Birds and stress
Just before Thanksgiving, we got (another) bird. Now, many people, when you say "bird", figure "budgie" or "parakeet" or something of that sort. Nuh-uh, this is an African Grey. Not as big as a macaw or a cockatoo, but still substantial — about a pound when fully grown. Bites hard enough to cause real pain in adults if provoked (or just feeling her oats), so it's very important to train them young or else you'll have real problems down the road.
Sounds a bit like raising a kid, doesn't it?
What really surprises people the most, though, isn't the bird's size, but its projected longevity — bigger birds like the Grey can live human-duration life spans: from fifty to eighty years. So not only are the bird's emotional and social upbringing needs very similar to a human child's, one of the overriding considerations of parenthood is present as well: your "baby" is going to outlive you, so planning and providing for its future after you're gone is something you must do. But I digress.
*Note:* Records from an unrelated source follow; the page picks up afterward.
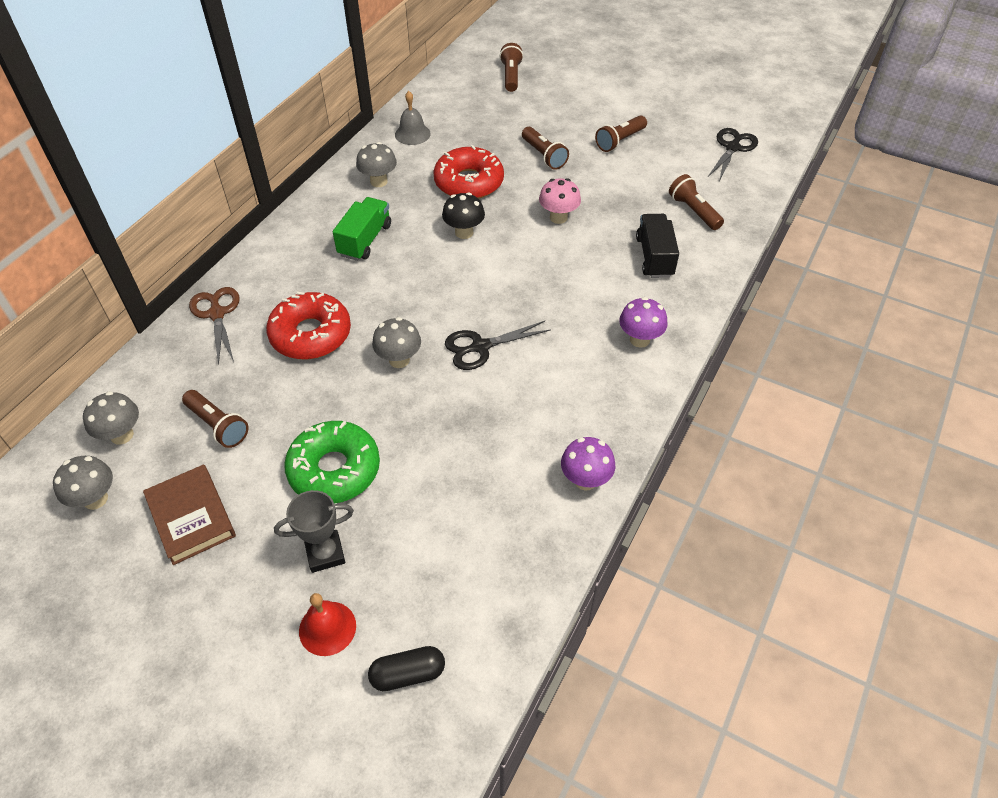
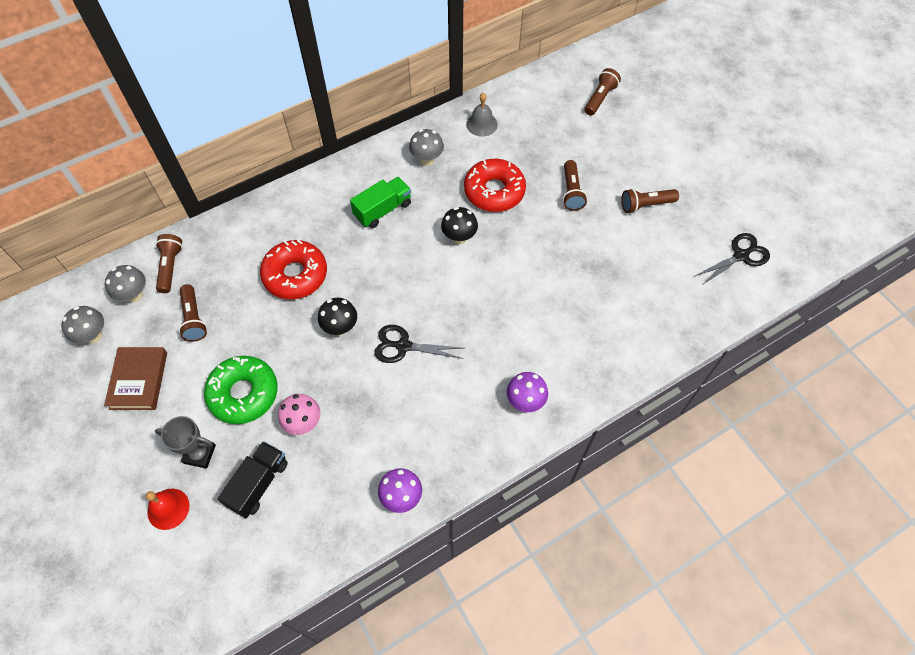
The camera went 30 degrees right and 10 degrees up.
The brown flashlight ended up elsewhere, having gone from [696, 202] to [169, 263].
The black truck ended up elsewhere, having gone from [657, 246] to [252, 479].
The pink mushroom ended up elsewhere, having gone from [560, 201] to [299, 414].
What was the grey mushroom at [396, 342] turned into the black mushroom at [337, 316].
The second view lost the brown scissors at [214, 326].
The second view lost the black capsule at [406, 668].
We also have a cat. (The juxtaposition of cat and birds in the household makes some folks do a spit-take.) Now, the birds and the cat aren't really sure about each other. The birds are more unsure about the cat than the cat is about the birds, but there's no real predatory interest there. Still, there's no way I'm leaving them unsupervised on the same side of a cage, but under supervision, the cat steers clear of the birds, even when they're overlapping territory. (Sometimes the birds like to sit on the cat's favorite sunning shelf, for example.)
Still, when the bird's in my office and the cat wants up on that shelf, everyone's just a little on edge. Today, the Grey seemed especially unhappy about the cat's proximity, and so I ended up giving her "emergency cuddles" to settle her down. That accomplished, I put her back on her perch, and watched her for a couple of minutes. And then: eureka!
Thanks to the bird, I have figured out the perfect strategy for dealing with any high-stress situation: take a shit, then have a snack.